Yes - says the High Court.  The recent case of Simply Learning Tutor Agency Ltd and others -v- Secretary of State for Business, Energy and Industrial Strategy concerned a group of companies operating a business model where they connected self-employed tutors with families who needed their services.  

The companies argued that, because the tutors were all self-employed contractors, various statutes and regulations (including the Employment Agencies Act 1973 and the Conduct of Employment Agencies and Employment Businesses Regulations 2003) did not apply. 

The companies had been notified - on a number of occasions - by the Employment Agencies Standards Inspectorate (EAS) that they fell within the scope of the legislation, and so the companies requested that the matter be judicially reviewed in order to determine the matter.  In particular, the companies argued that they fell neither within the definition of an “employment agency” (usually referred to as a recruiter or headhunter) or “employment business” (commonly known as a temp agency), and, as such, they should not be bound by the legislation concerning the supply of labour.

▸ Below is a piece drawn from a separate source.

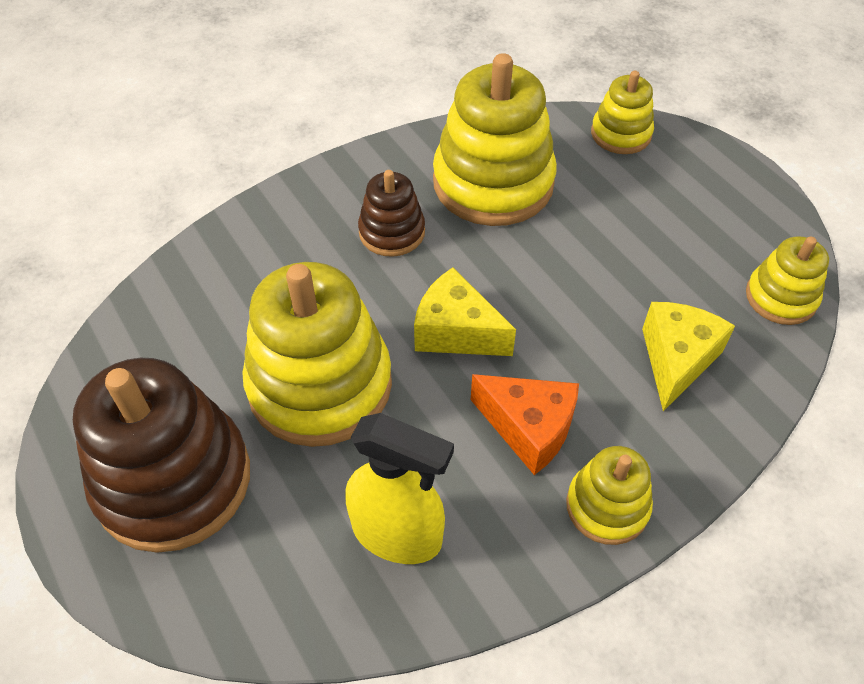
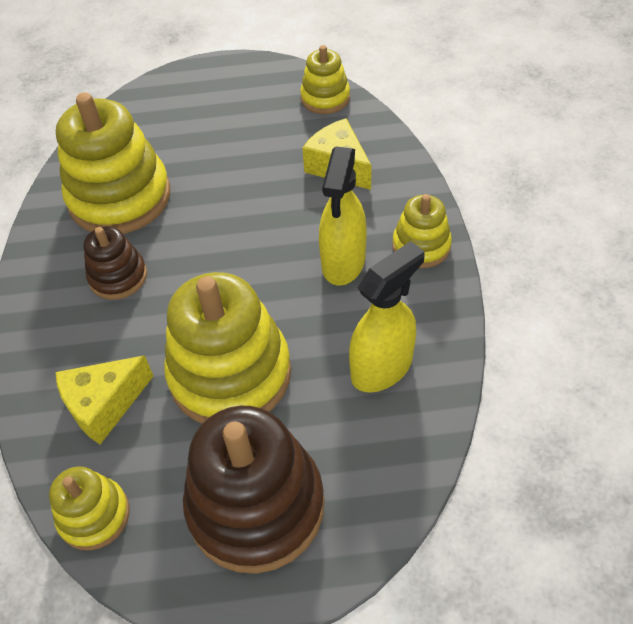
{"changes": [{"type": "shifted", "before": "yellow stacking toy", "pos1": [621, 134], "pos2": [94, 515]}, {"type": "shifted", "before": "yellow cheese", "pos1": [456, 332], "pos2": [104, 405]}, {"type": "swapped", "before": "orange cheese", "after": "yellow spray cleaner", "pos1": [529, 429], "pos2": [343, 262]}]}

The High Court disagreed. It noted that the term “employment” for the  purposes of this particular legislation was expansive and included "employment by way of a professional engagement or otherwise under a contract for services".  This in turn meant that the definition covered tutors providing their services on a self-employed basis as independent contractors, and so the analysis of the EAS was preferred. 

The way in which the High Court approached the definition of “employment” in the legislation is an interesting example of judges being required to overlay existing legislation onto innovative tech-based business models, and one which is likely to continue.